Model uczenia maszynowego oparty na rezonansie magnetycznym do rozróżnienia stwardnienia hipokampu typu 1 (ILAE) od samego zwłóknienia bez stwardnienia w padaczce płata skroniowego
MRI-based machine learning model to distinguish hippocampal sclerosis (HS) ILAE type 1 and no HS gliosis only in medial temporal lobe epilepsy
W skrócie
Naukowcy opracowali narzędzie do analizy zdjęć mózgu (rezonans magnetyczny), które potrafi rozróżnić dwa różne rodzaje zmian w hipokampie u pacjentów z oporną na leki padaczką płata skroniowego. Model ten osiągnął bardzo dobrą dokładność (82% specyficzność i 80% czułość) w odróżnieniu zwłóknienia od stwardnienia hipokampu. Ta umiejętność rozróżnienia tych zmian może pomóc lekarzom w wyborze odpowiedniego leczenia i prognozowaniu wyników operacji u pacjentów z padaczką.

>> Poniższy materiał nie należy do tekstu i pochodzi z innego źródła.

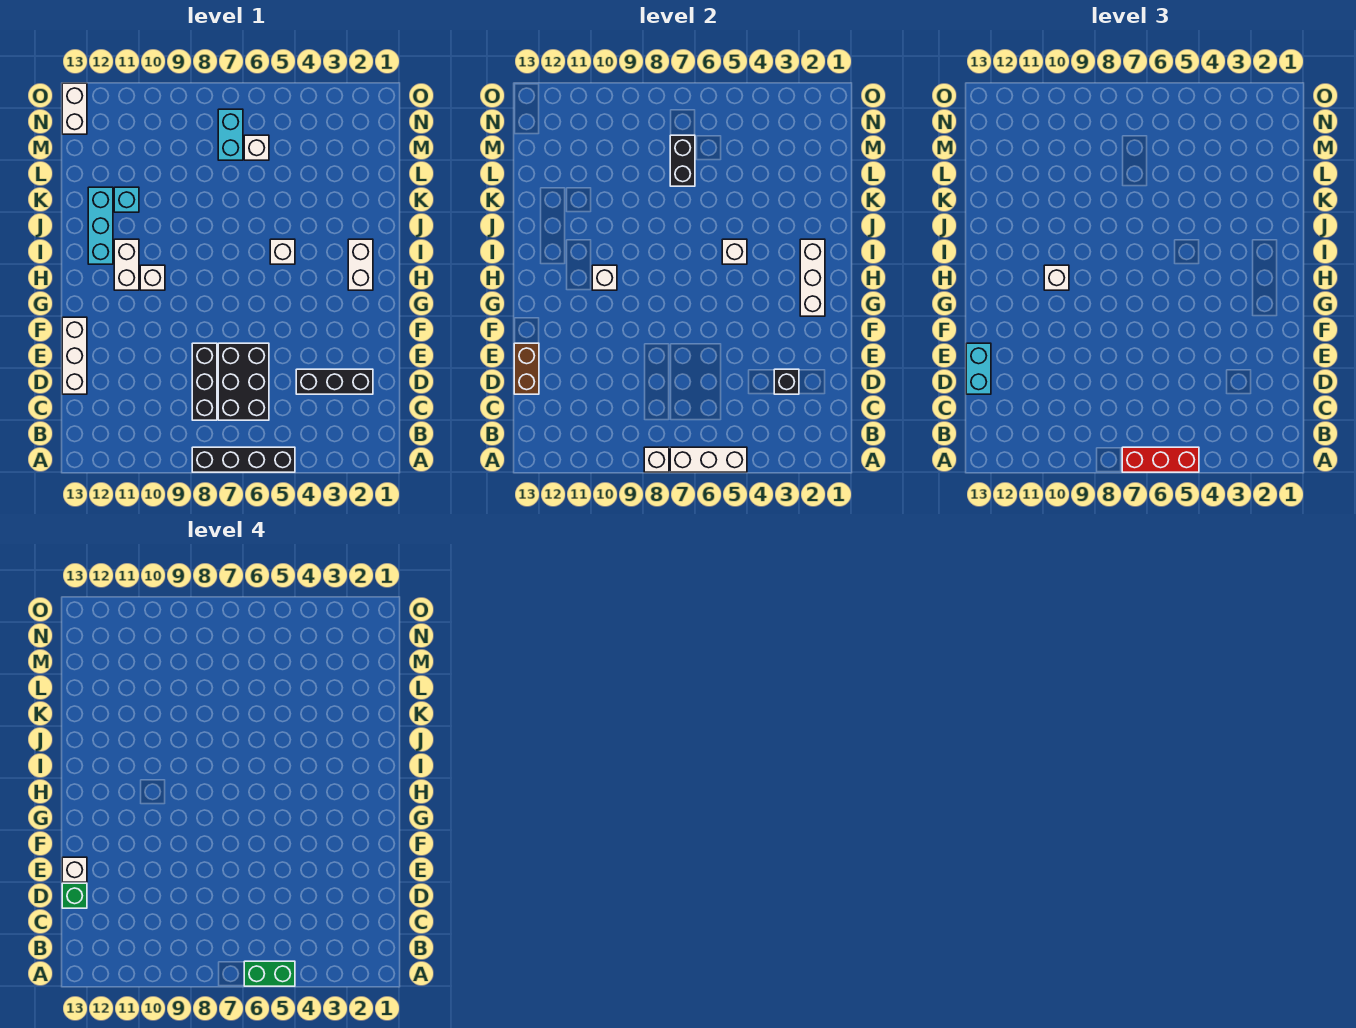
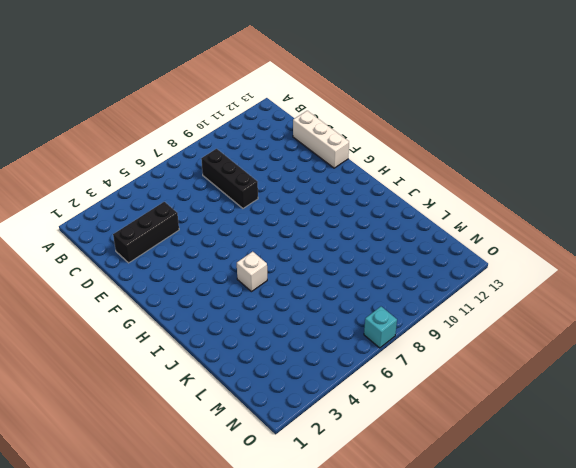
cyan brick O7 level 1 -> cyan brick K11 level 1
none -> black brick A5:A8 level 1
none -> black brick C6:E7 level 1
none -> white brick H2:I2 level 1

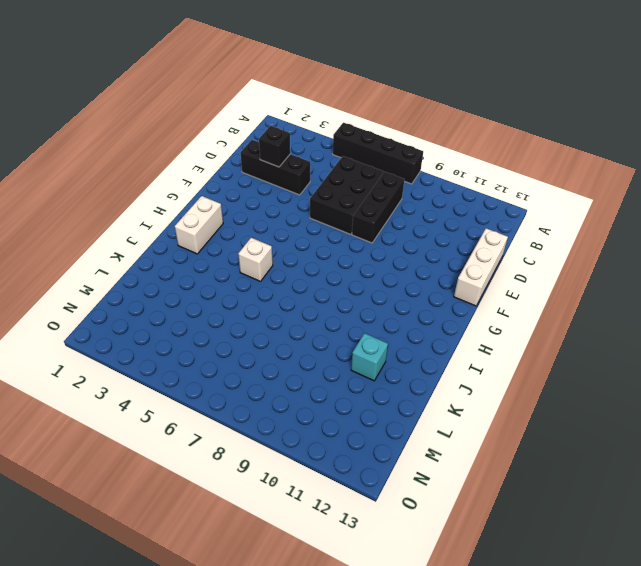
none -> white brick H10 level 1
none -> white brick H11:I11 level 1
none -> cyan brick I12:K12 level 1

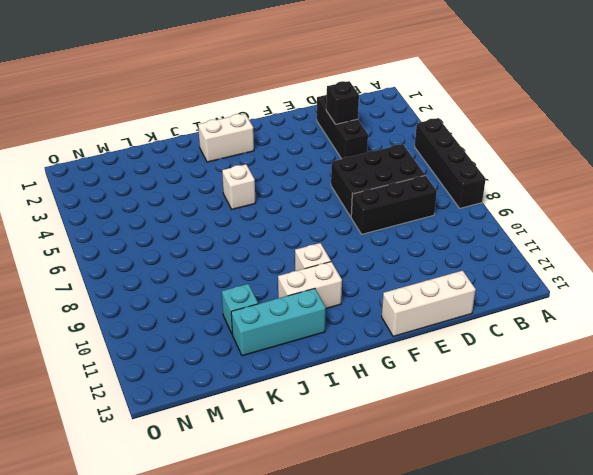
none -> white brick M6 level 1
none -> cyan brick M7:N7 level 1
none -> white brick N13:O13 level 1

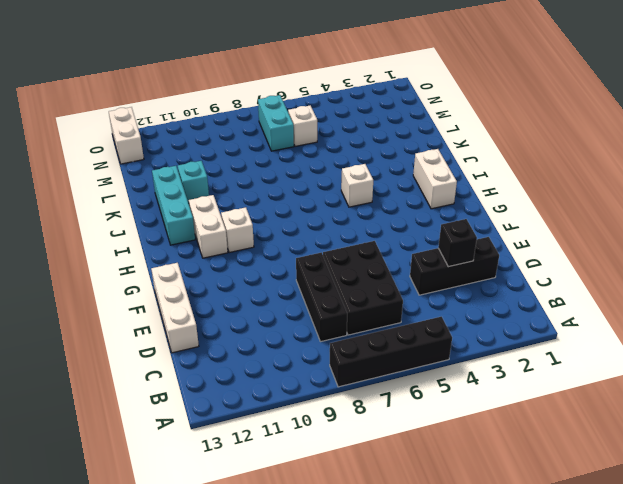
none -> white brick A5:A7 level 2
none -> white brick A8 level 2
none -> brown brick D13:E13 level 2

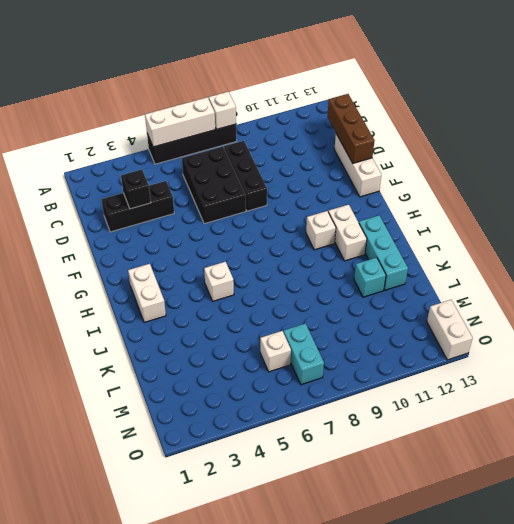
brown brick C13:E13 level 2 -> brown brick D13:E13 level 2
none -> white brick G2:I2 level 2
none -> white brick H10 level 2
none -> white brick I5 level 2

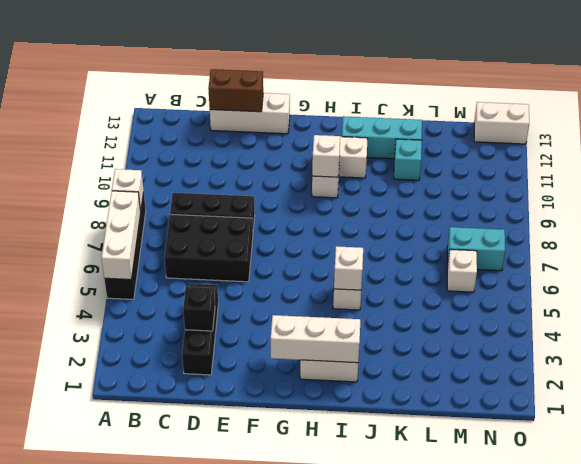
none -> black brick L7:M7 level 2
none -> red brick A5:A7 level 3
none -> cyan brick D13:E13 level 3

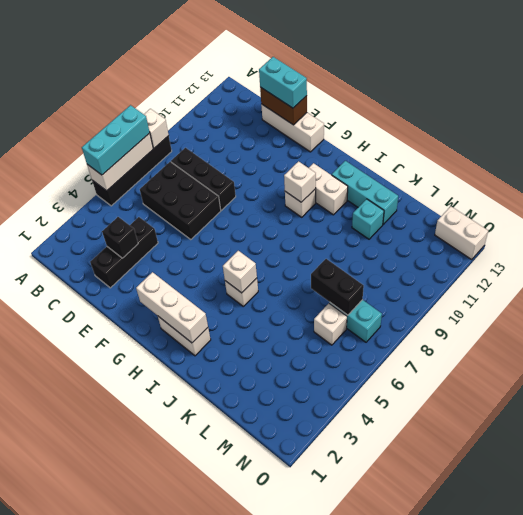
cyan brick A5:A7 level 3 -> red brick A5:A7 level 3
none -> white brick H10 level 3
none -> green brick A5:A6 level 4
none -> green brick D13 level 4

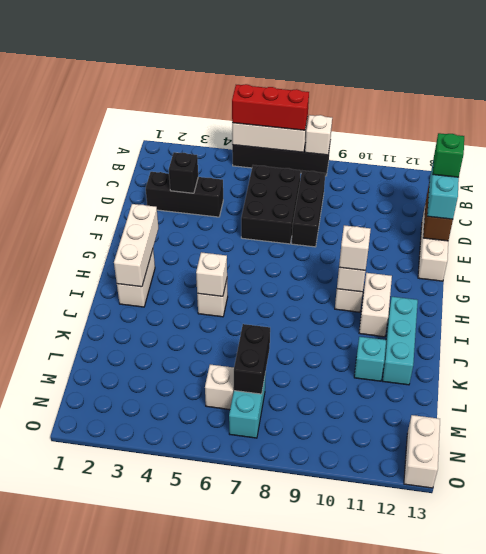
none -> green brick A5:A6 level 4
none -> white brick E13 level 4

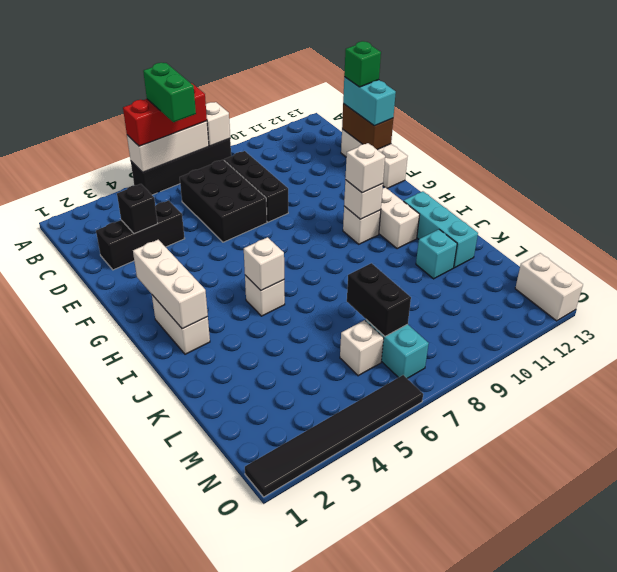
green brick A6:B6 level 4 -> green brick A5:A6 level 4
black tile O1:O6 level 1 -> none
none -> white brick E13 level 4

Oryginalny abstract (angielski)
PURPOSE: Despite recent advances in preoperative work-up of drug resistant medial temporal lobe epilepsy (MTLE), predicting post-surgical seizure and memory outcomes remains challenging. Differentiating between "no hippocampal sclerosis Gliosis Only" [i.e. gliosis only; no pyramidal neuronal loss] and "HS ILAE Type 1" is essential as these two are distinct histopathological entities in MTLE with different clinical characteristics. In this study, we developed a Random Forest model with 10-fold cross validation using previously introduced qualitative and clinical MRI-based HS grading system to differentiate between "no HS Gliosis Only" and "HS ILAE Type 1". MATERIALS AND METHODS: 61 patients with drug resistant MTLE (mean age [SD], 39.5 [12.6] years; 36 [41.0%] male) underwent our routine institutional epilepsy protocol MRI on either a 1.5 T (36 patients) or 3 T (25 patients) scanner prior to temporal lobectomy or selective amygdalohippocampectomy. Histopathologic diagnosis of the resected hippocampi was assigned by a neuropathologist and divided into 3 categories: no HS Gliosis Only, HS ILAE 1 Total Sclerosis, and HS ILAE 1 Classic Sclerosis. Four experienced academic neuroradiologists arrived at consensus in grading the hippocampi of the patients. RESULTS: The HC total score demonstrated an excellent interrater agreement with ICC(3,1) of 1 95% CI (1, 1) and 0.98 [95% CI (0.94, 0.99)] for left and right hippocampus, respectively. Random Forest with 10-fold cross validation can achieve sensitivity of 80% [95% CI (55%-100%)], specificity of 82% [95% CI (72%-93%)], Positive Predictive Value (PPV) of 47% [95% CI (23%-71%)], and Negative Predictive Value (NPV) of 95% [95% CI (89%-100%)] respectively, for detecting "No HS Gliosis Only". A single Classification Tree revealed 2 as the diagnosis cut point for "HC total score". CONCLUSION: The distinction between "No HS Gliosis Only" and "HS ILAE Type 1" can be achieved by visual evaluation of clinical epilepsy protocol brain MRI. The ability to distinguish "No HS Gliosis Only" versus "HS ILAE Type 1" through visual evaluation of clinical epilepsy brain MRI and simple, interpretable decision tree can guide clinicians in prognosis, therapeutic decisions, and monitoring of disease progression, improving patient outcomes in MTLE management.